Causal Relationship Between Systemic Circulatory Inflammatory Regulators and Intervertebral Disc Degeneration: A Bidirectional Two-Sample Mendelian Randomization Study

Abstract

Abstract Background In the context of the development of Intervertebral Disc Degeneration (IDD), inflammatory mediators play a pivotal role. Nevertheless, due to the influence of the inflammatory microenvironment, the causal relationship between specific inflammatory mediators and the development of IDD remains uncertain. Methods We utilized genetic data concerning systemic circulating inflammatory regulators obtained from a Genome-Wide Association Study (GWAS) analyzing 41 serum cytokines in a cohort of 8,293 individuals from Finland.
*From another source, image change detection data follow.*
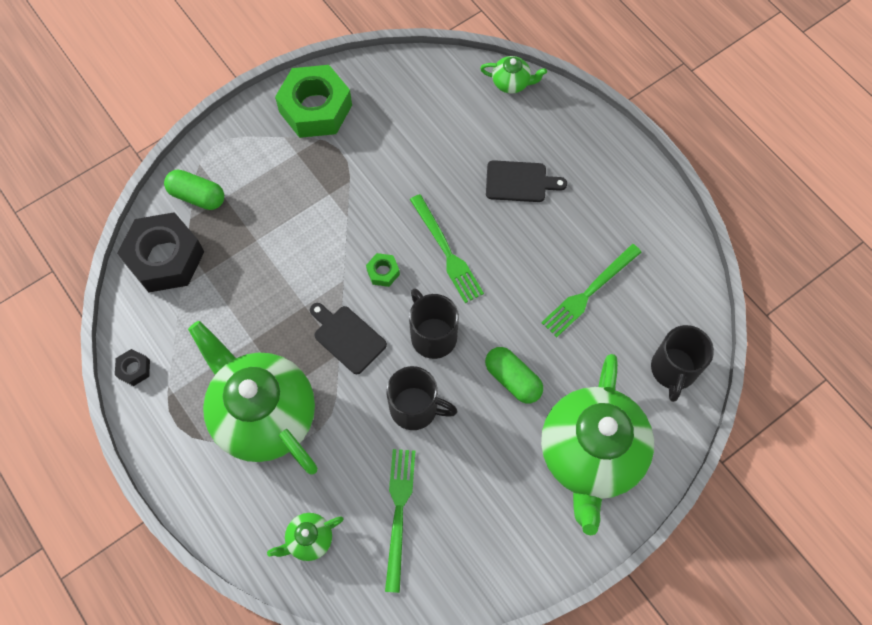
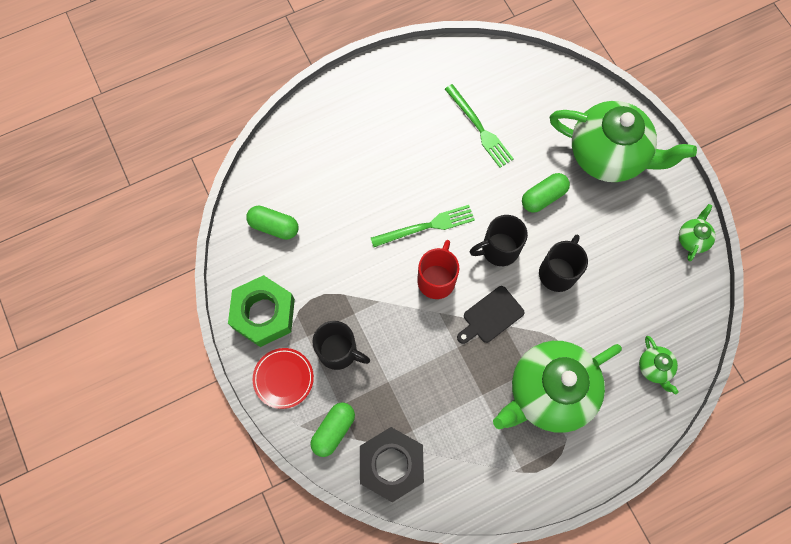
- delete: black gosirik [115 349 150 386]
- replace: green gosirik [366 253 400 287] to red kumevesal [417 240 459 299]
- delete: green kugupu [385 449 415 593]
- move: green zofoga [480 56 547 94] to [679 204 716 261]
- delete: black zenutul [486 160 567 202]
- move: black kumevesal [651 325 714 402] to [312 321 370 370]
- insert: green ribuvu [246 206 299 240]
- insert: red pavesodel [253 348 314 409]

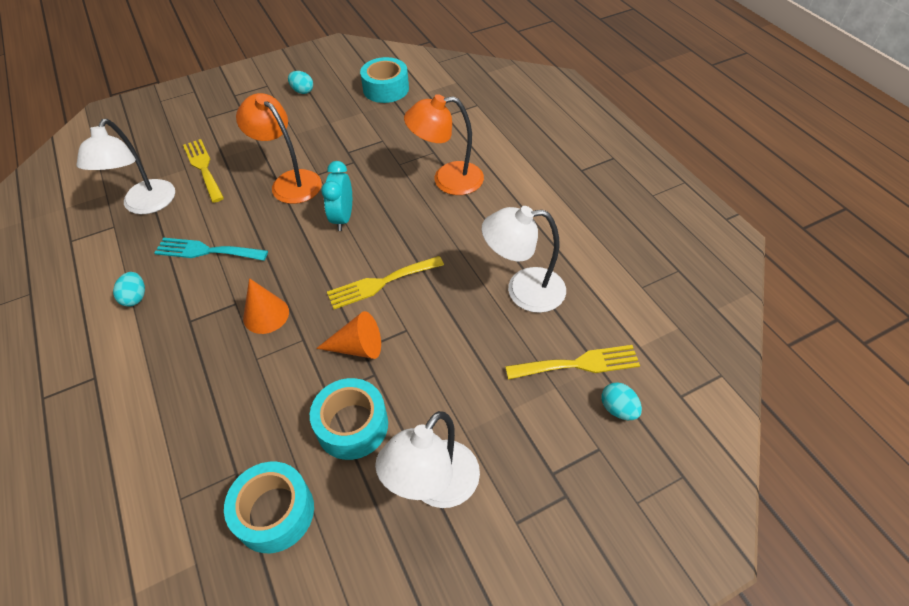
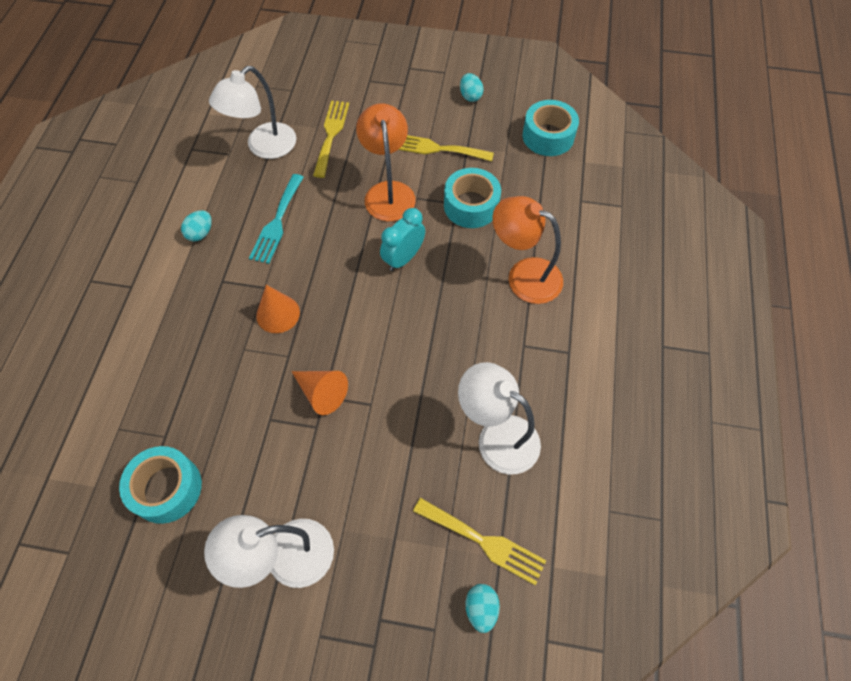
- rotate: turquoise kugupu [155 237 268 261] = [249 174 304 264] 120 degrees counterclockwise
- move: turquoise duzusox [310 378 388 460] to [444 168 501 228]
- move: yellow kugupu [327 256 444 309] to [398 135 494 161]

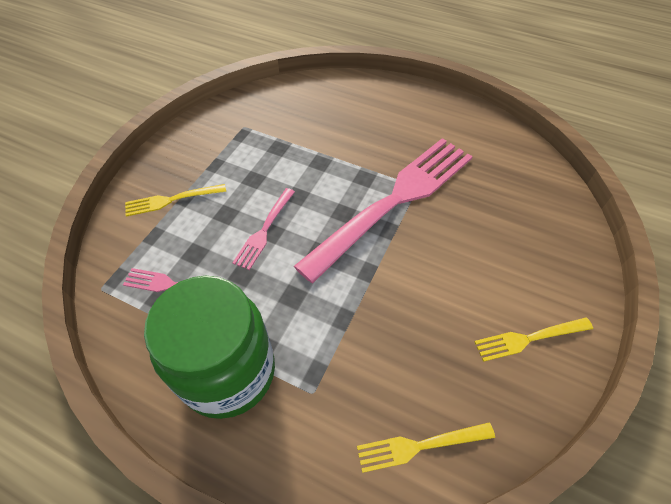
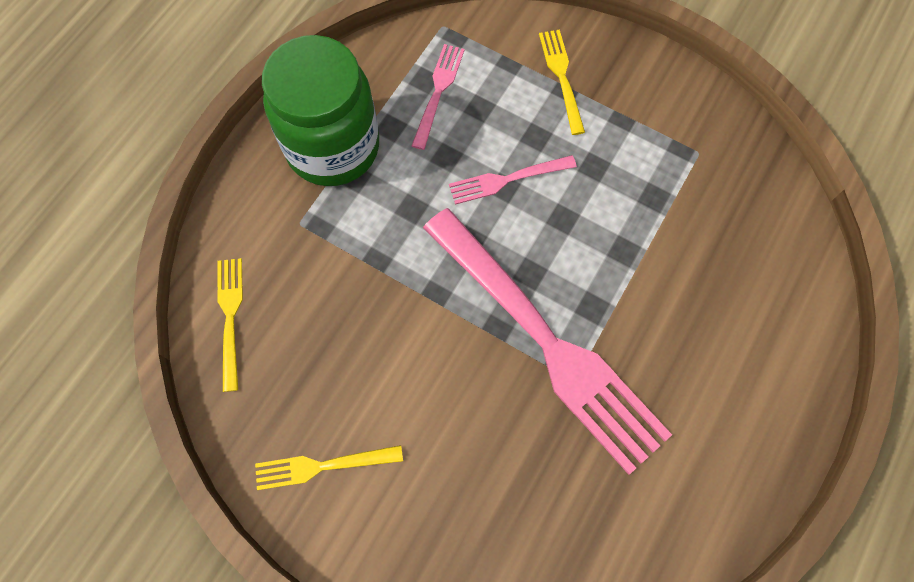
- rotate: pink kugupu [232 188 295 270] = [449 155 577 205] 45 degrees counterclockwise
- rotate: yellow kugupu [474 317 593 362] = [255 445 403 490] 90 degrees counterclockwise

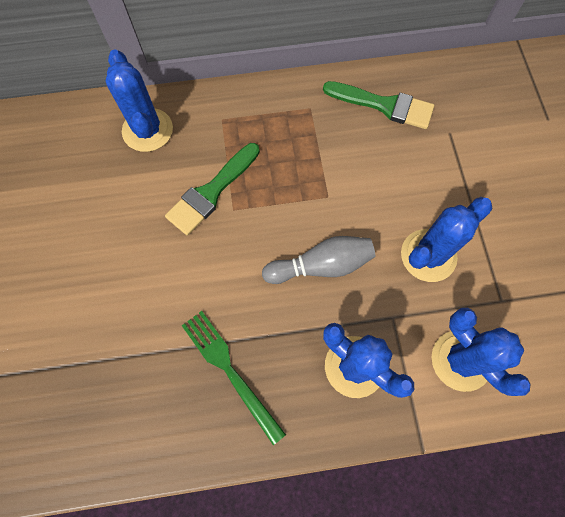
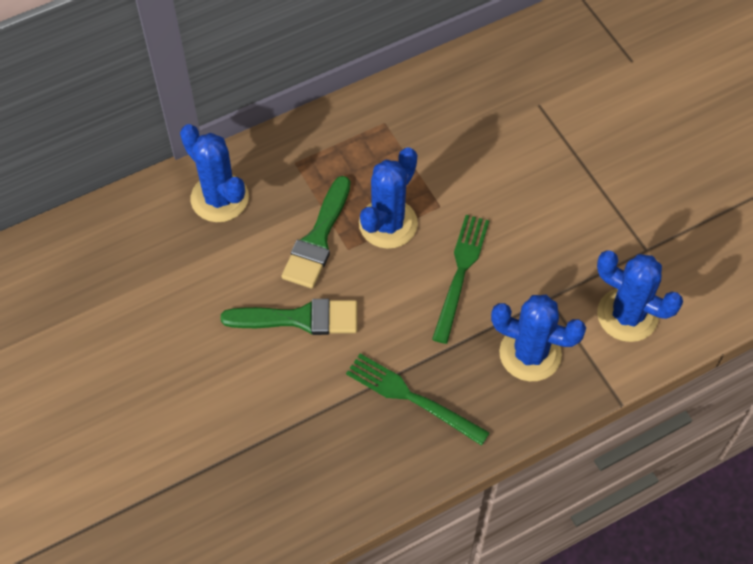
- replace: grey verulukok [262 236 375 284] to green kugupu [432 215 489 344]
- move: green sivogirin [323 81 434 129] to [221 299 357 335]
- move: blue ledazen [401 197 492 282] to [359 147 418 249]

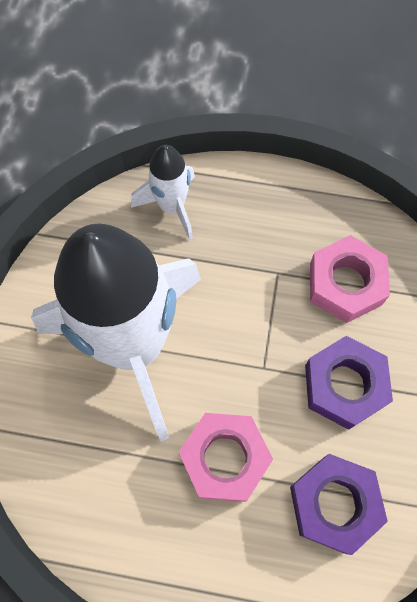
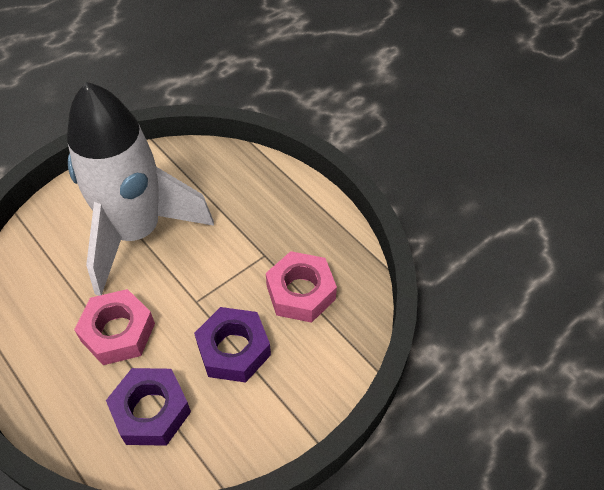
- delete: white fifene [131 145 195 240]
The genetic data for IDD was derived from the most recent Genome-Wide Association Study summary statistics conducted within the FinnGen consortium, encompassing 37,636 IDD cases and 270,964 controls. Our analysis employed bidirectional two-sample Mendelian randomization (MR) techniques, which included several MR methods such as MR Egger, weighted median, inverse variance weighted (IVW), weighted mode, and simple mode. Additionally, the MR-PRESSO method was employed to identify horizontal pleiotropy, heterogeneity was quantified using the Cochran Q statistic, and MR Egger intercept analysis was performed to assess pleiotropy. Results We established causal relationships between three specific inflammatory factors and IDD. Elevated levels of MIP-1β [OR = 0.956, 95% CI: -0.08 to -0.006; P = 0.02] and IFN-G [OR = 0.915, 95% CI: -0.16 to -0.02; P = 0.01] expression were associated with a reduced risk of IDD. Conversely, genetic susceptibility to IDD was linked to a decrease in IL13 levels [OR = 0.967, 95% CI: -0.063 to -0.004; P = 0.03]. Conclusion In this study, we have identified inflammatory factors that exhibit a causal relationship with the onset and progression of IDD, as supported by genetic predictions.